Also wondering how many of Peter's rockets snapped fins on landing?

Also regarding PAINTING these rockets, the relative SuperRoc 30 to 1 ratio buys you more surface area for the Cardboard CutOut IN-stability you want, but you start losing that when you paint that big long forward tube. Eric, I think you said you actually added some tail weight to get it to balance, is that right?

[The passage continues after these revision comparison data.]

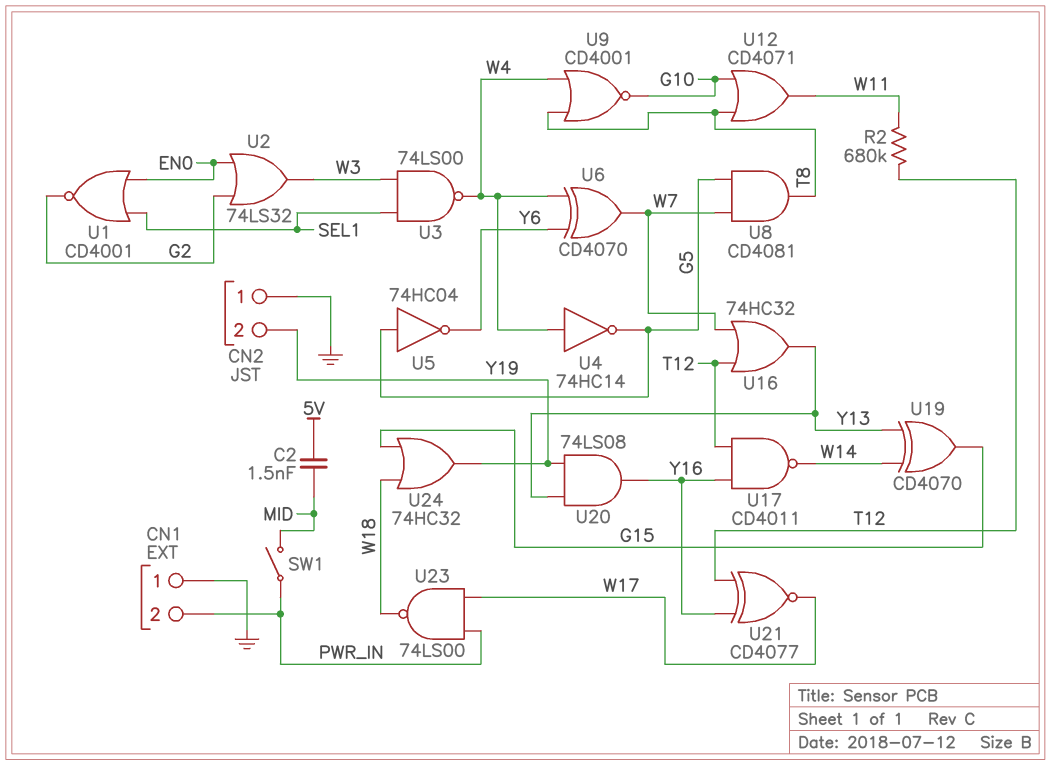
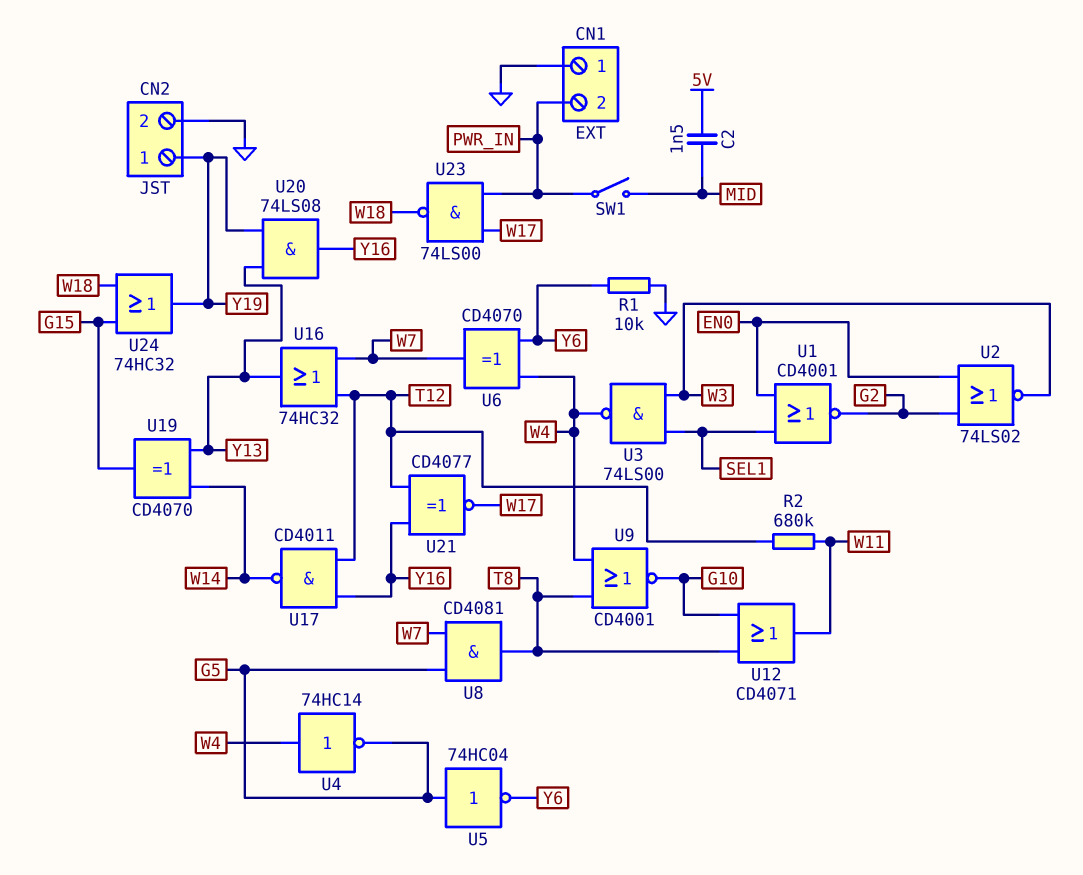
CN2 pin 1: GND -> Y19
CN2 pin 2: Y19 -> GND
R1: none -> 10k (GND, Y6)
U2: OR 74LS32 (in EN0, in G2, out W3) -> NOR 74LS02 (in EN0, in G2, out W3)

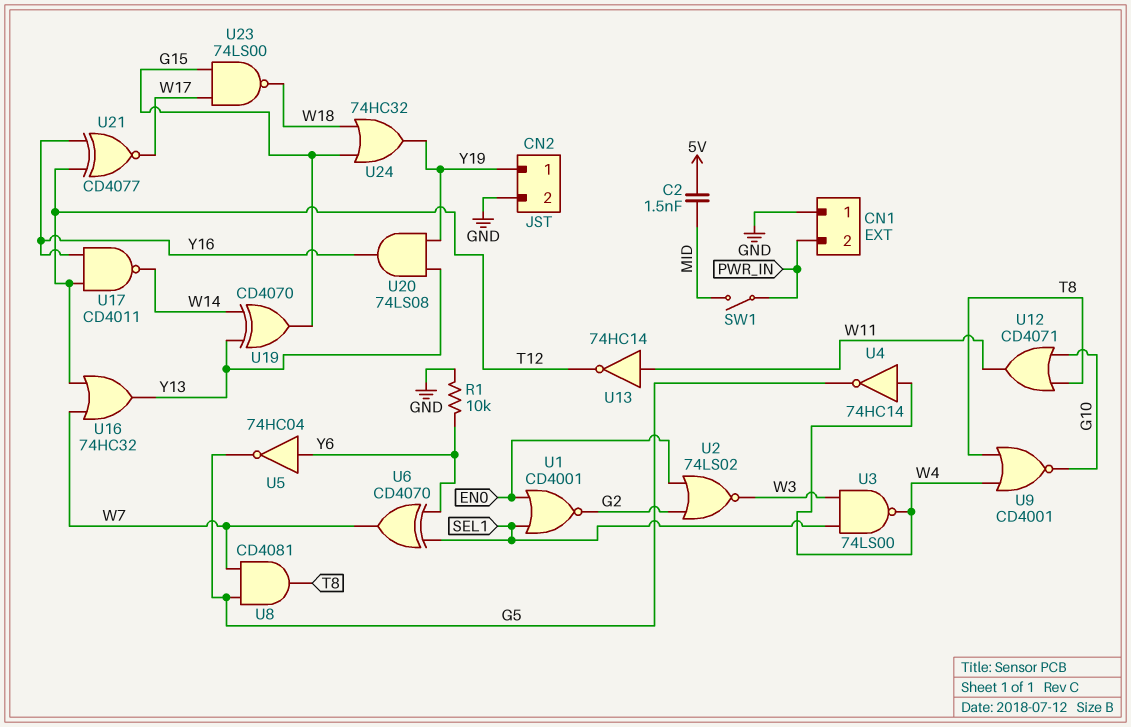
R2: 680k (T12, W11) -> none
U5: NOT 74HC04 (in G5, out Y6) -> NOT 74HC04 (in Y6, out G5)
U6: XOR CD4070 (in W4, in Y6, out W7) -> XOR CD4070 (in SEL1, in Y6, out W7)
U13: none -> NOT 74HC14 (in W11, out T12)
U23: NAND 74LS00 (in PWR_IN, in W17, out W18) -> NAND 74LS00 (in G15, in W17, out W18)

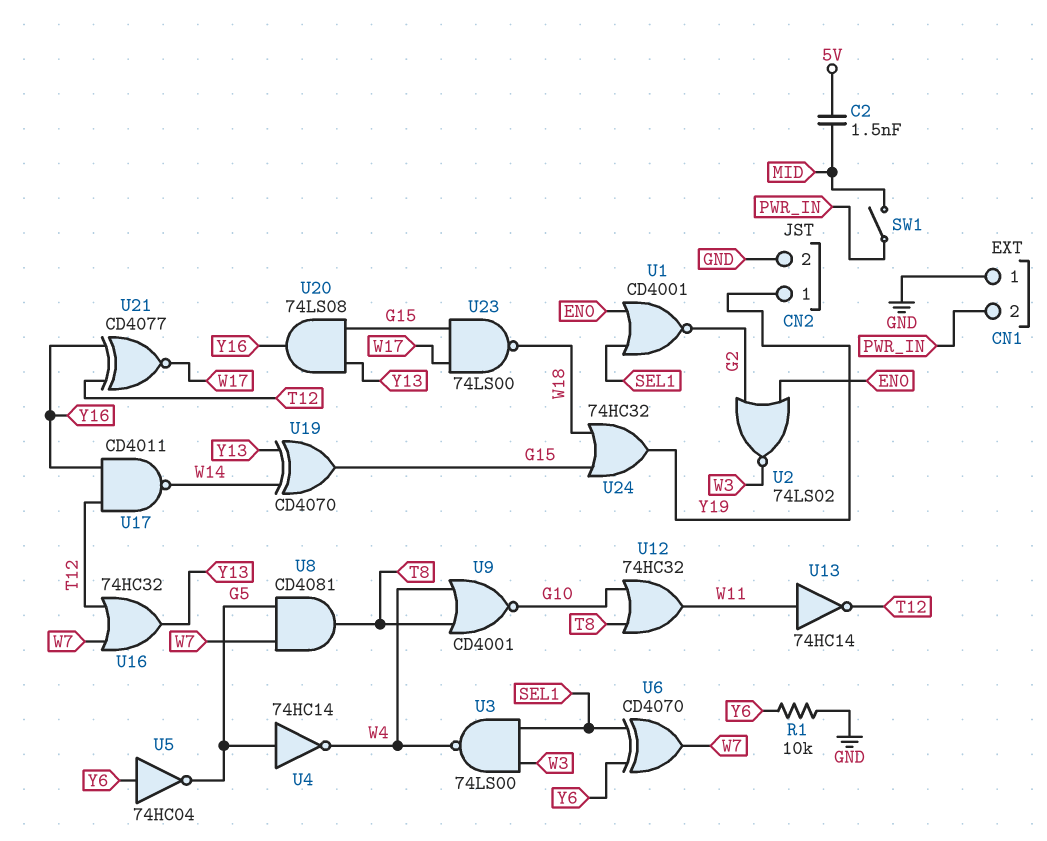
U4: NOT 74HC14 (in W4, out G5) -> NOT 74HC14 (in G5, out W4)
U12: OR CD4071 (in G10, in T8, out W11) -> OR 74HC32 (in G10, in T8, out W11)
U20: AND 74LS08 (in Y13, in Y19, out Y16) -> AND 74LS08 (in G15, in Y13, out Y16)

Problem with the asymmetric fin design is that I am not sure it sims properly. I will play with it and maybe run it by @neil_w .
.
I was really bummed with the fifth flight of the Devil's Triangle, I really thought I had it down.
Absolutely first rate post! There's a lot of information, a lot of emotions, and a lot of significantly interesting questions packed up in there.

I will say a few things.
- Both my Magnus X-2 and X-3 have alternate upper sections/nose cones for puffer and streamer deployment duties. I will continue to test both methods with the goal of determining which is a more reliable recovery system in the long run. These are ~50:1.
- Plan 9 From Outer Space is a 27:1 putative backslider with streamer, ready to test as early as tomorrow.
- My ringtail, Animist II, is 16:1 and shows signs of backsliding. But she's heavy with paint and full baffle.
- My current project is a relatively lightly built ringtail, another putative backslider with streamer but with a 24mm motor mount. I'm hoping to run this at under 6 oz on C11-3. I may run a ~25:1 ratio.
- I'm set in my way as far as paint goes. IMHO, it's required for visibility, durability, and a minimal pride in workmanship. It's my job as designer, builder and operator to achieve interesting experimental results, suffer some damage and setbacks, and at the end of the day solve the challenge of also delivering repeatability and reliability. It's a journey to savor.
 
.
- I'm set in my way as far as paint goes. IMHO, it's required for visibility, durability, and a minimal pride in workmanship. It's my job as designer, builder and operator to achieve interesting experimental results, suffer some damage and setbacks, and at the end of the day solve the challenge of also delivering repeatability and reliability. It's a journey to savor.
This makes you an Engineer AND a Craftsman.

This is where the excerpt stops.